Throughout 2016, those behind the Malik identity have tried, and in some cases succeeded, to break into the Gmail accounts of journalists, labor rights activists and human rights defenders, particularly those with a focus on Qatar. But the attention to detail, the persistence, and the long-game approach of these hackers stands heads and shoulders above other phishing campaigns.

“In this case, the attackers have literally engaged with targets for months
and attempted multiple times with different tactics and baits,” Claudio Guarnieri, a technologist at Amnesty International, told Motherboard in an online chat.

“I am doing research about human trafficking. Can you help in this. I want to share my research with you. Can you guide me in this?” one of Malik’s emails, sent to a target on August 29, 2016, reads. The message doesn’t ask targets to download a file, but to take a look at a document stored on Google Drive. When clicked, the victim is directed to a login screen that looks identical to Gmail’s legitimate one, and which has even been pre-configured to display the specific target’s profile photo.

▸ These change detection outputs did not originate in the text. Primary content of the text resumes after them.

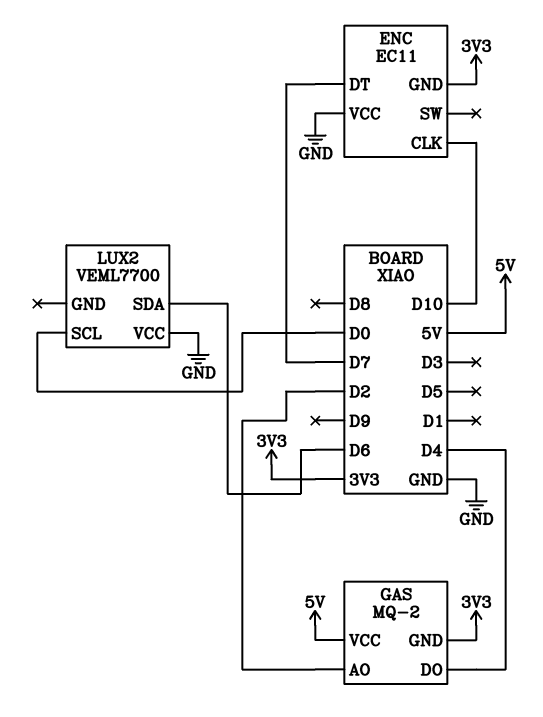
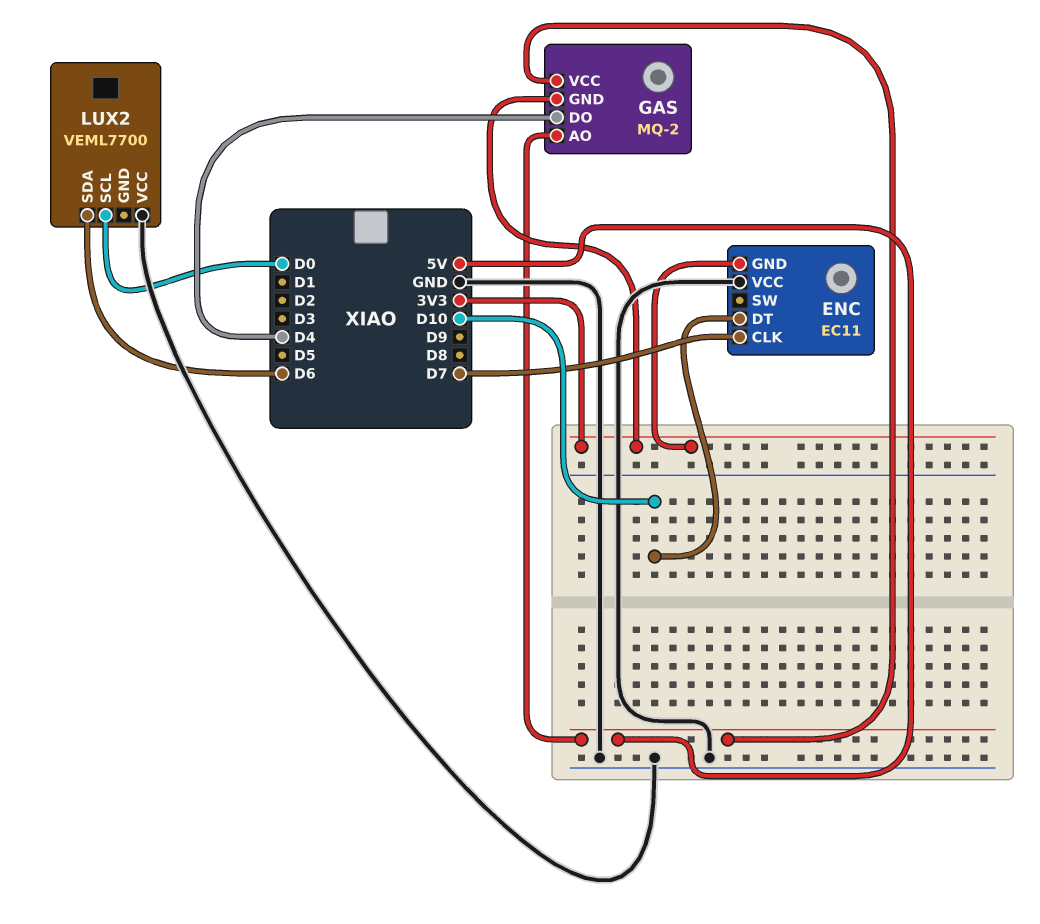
ENC pin CLK: D10 -> D7
ENC pin DT: D7 -> D10
GAS pin AO: D2 -> 5V

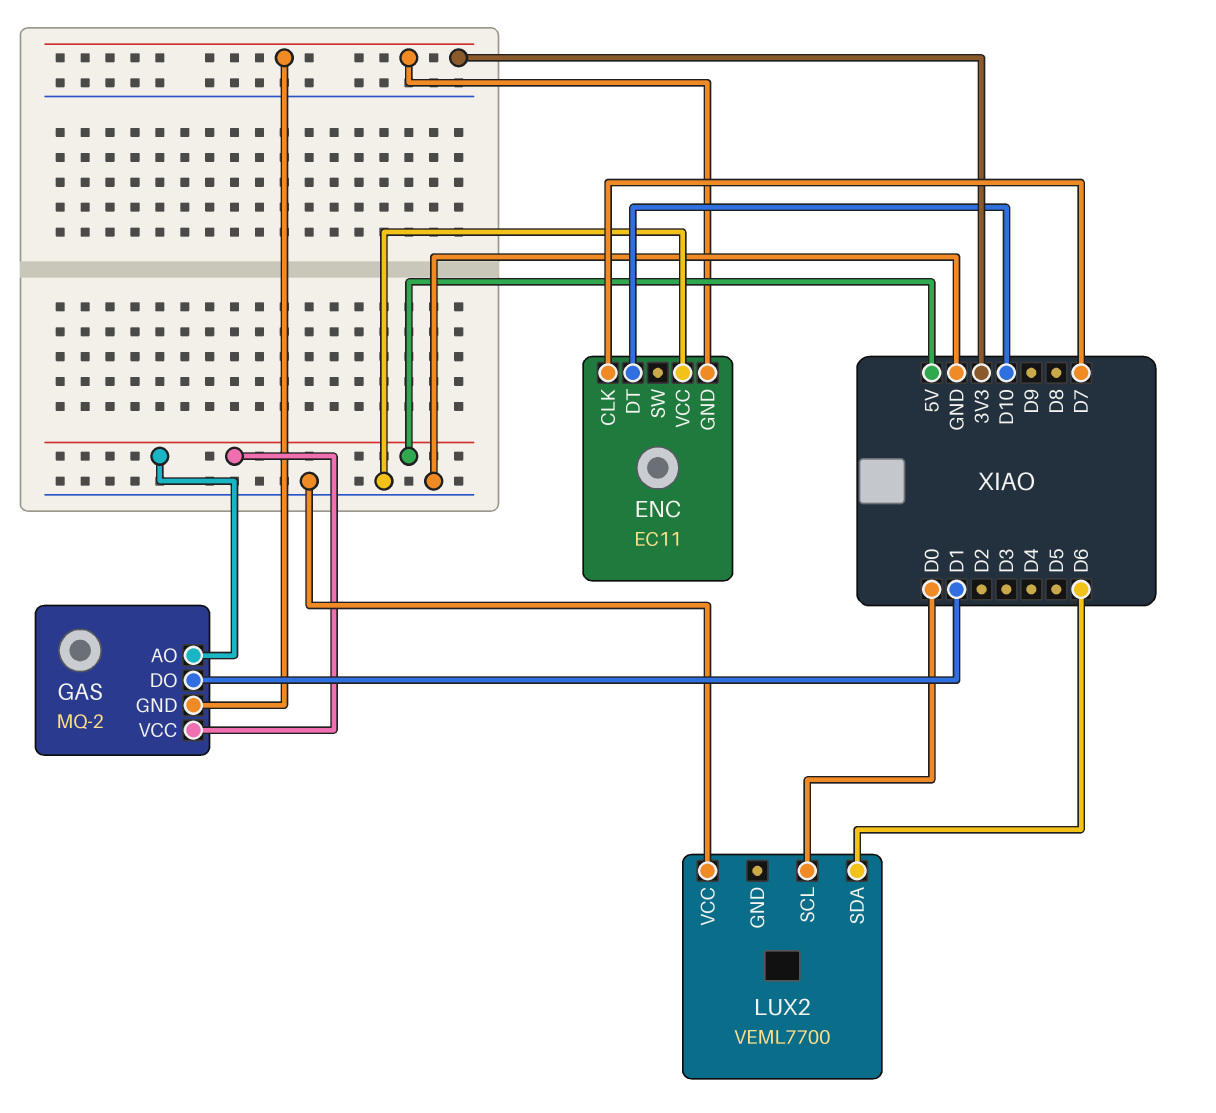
GAS pin DO: D4 -> D1

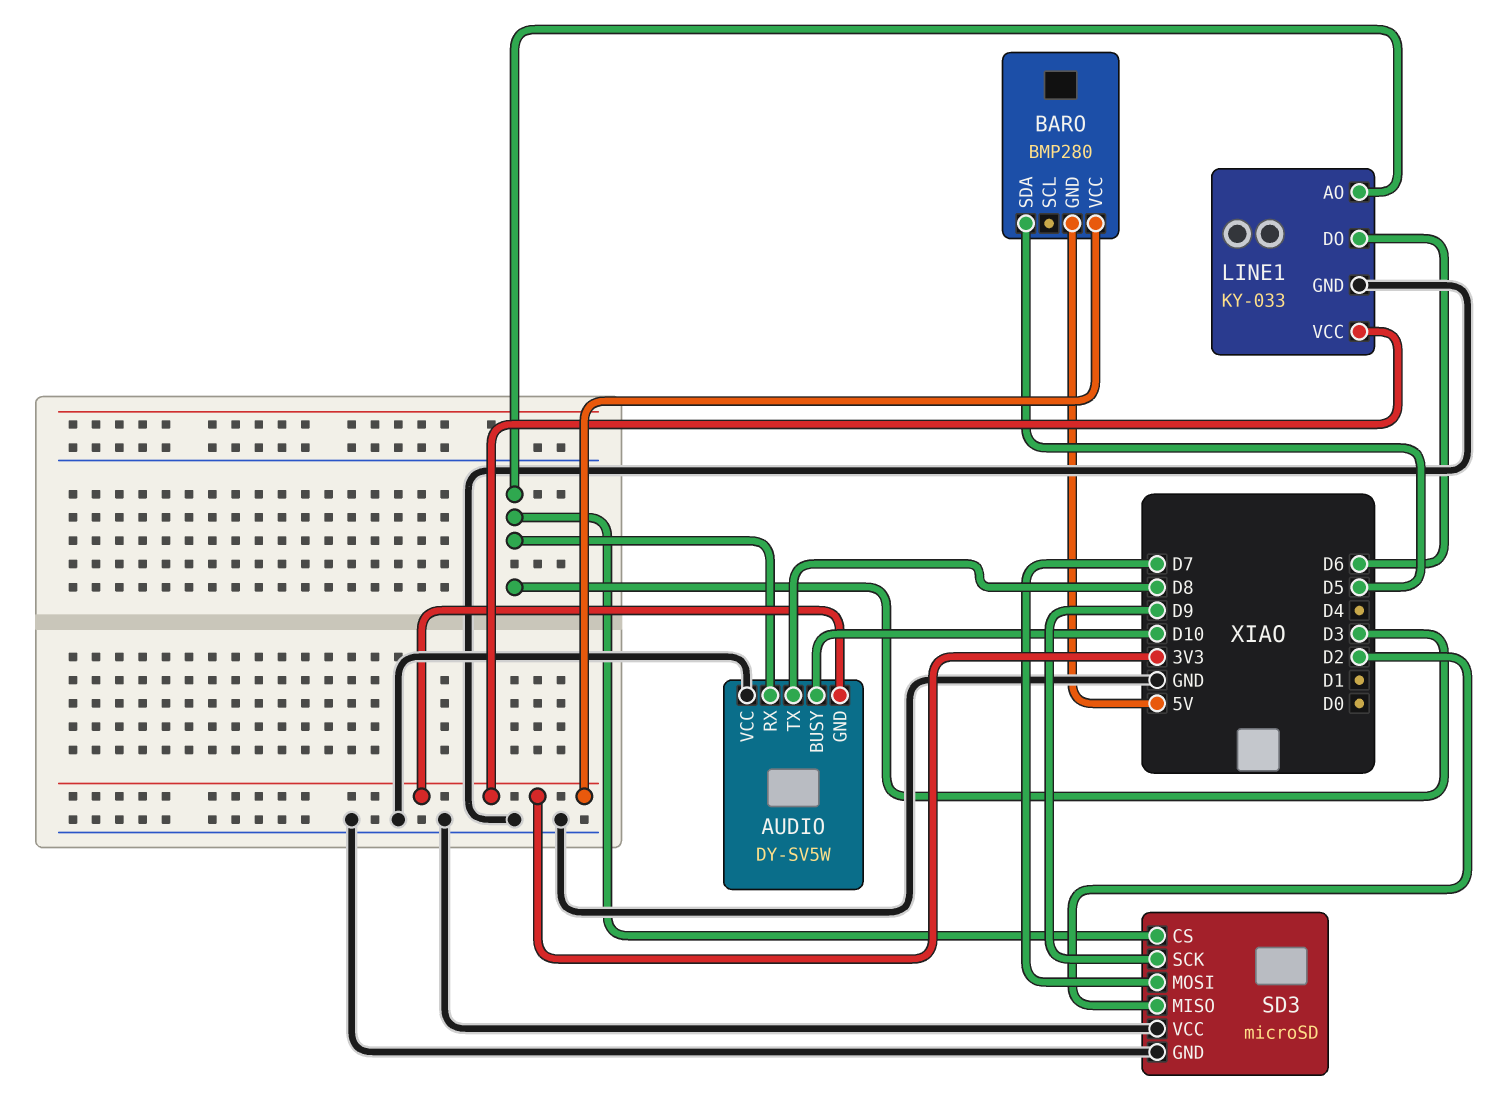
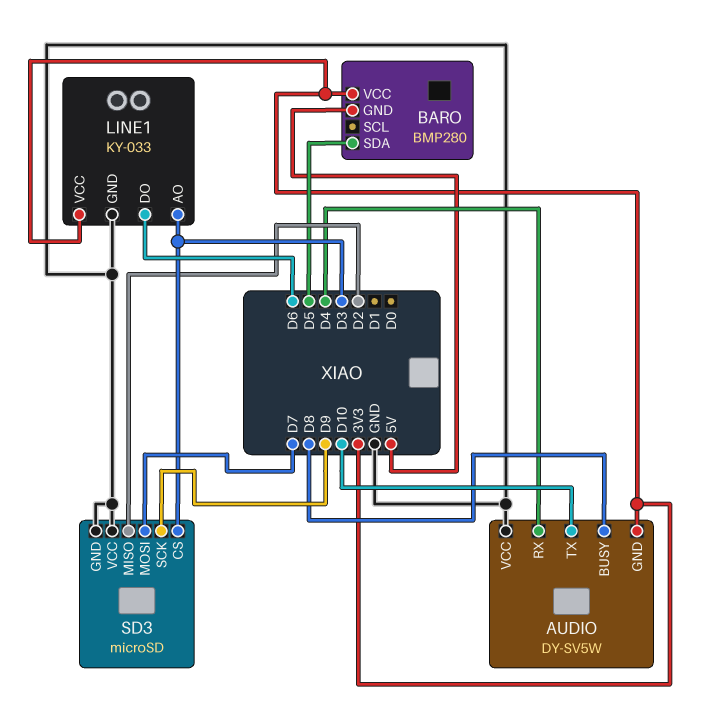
AUDIO pin BUSY: D10 -> D8
AUDIO pin RX: D3 -> D4
AUDIO pin TX: D8 -> D10

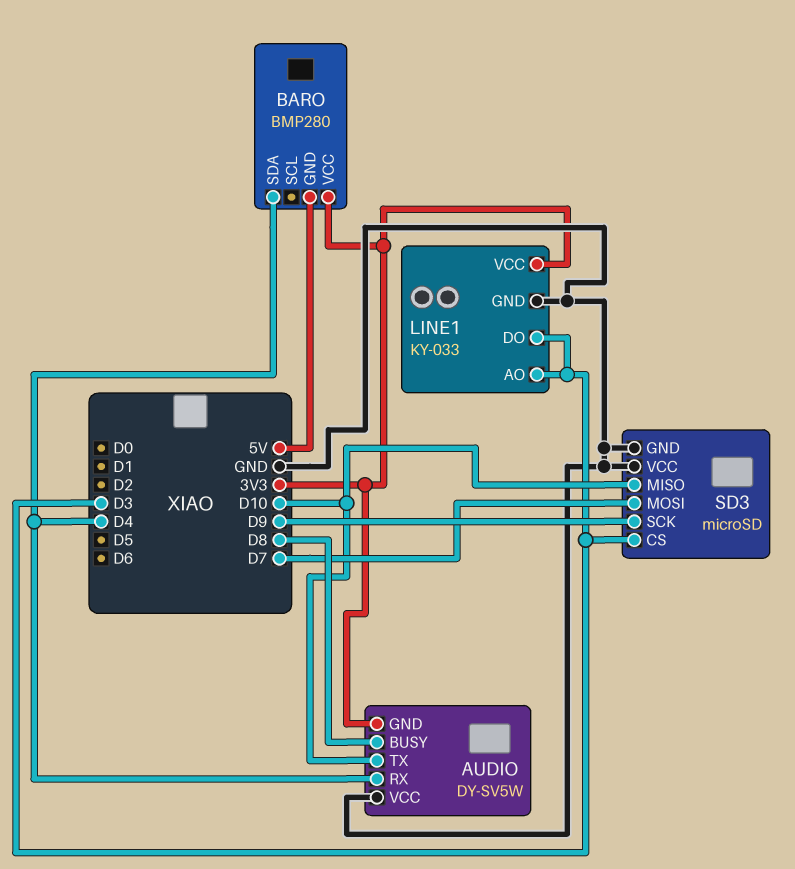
BARO pin SDA: D5 -> D4
LINE1 pin DO: D6 -> D3
SD3 pin MISO: D2 -> D10

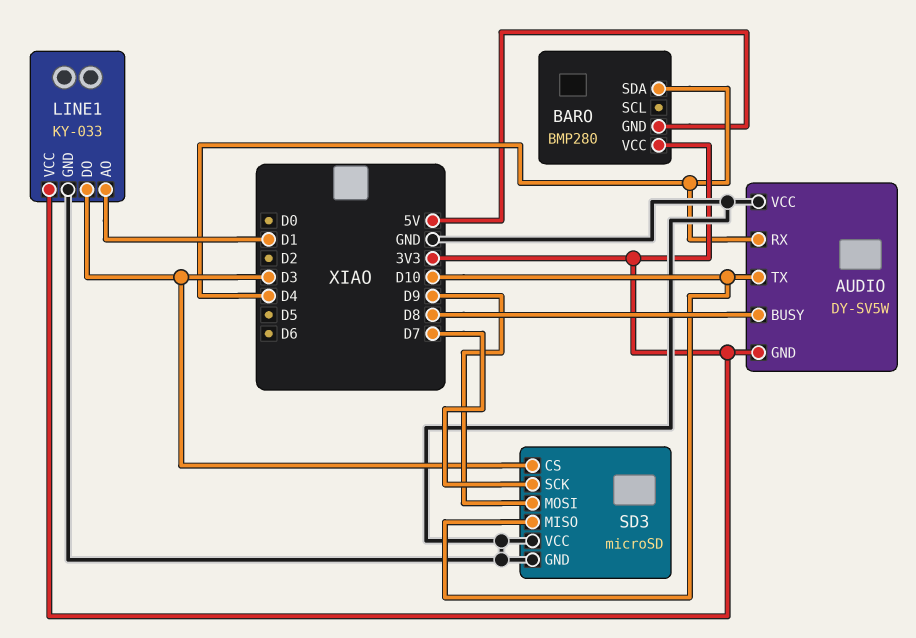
LINE1 pin AO: D3 -> D1
SD3 pin MOSI: D7 -> D9
SD3 pin SCK: D9 -> D7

It is not clear who was behind these attacks, however. Because the hackers focused on activists working on issues in Qatar, Amnesty believes the campaign may have been carried out by a state-sponsored actor. The hackers logged into some of the stolen accounts from an IP address related to Ooredoo, an internet service provider with headquarters in Doha, Qatar, the report adds. The Qatari government denied any involvement in the phony Google pages, according to a statement given to Amnesty.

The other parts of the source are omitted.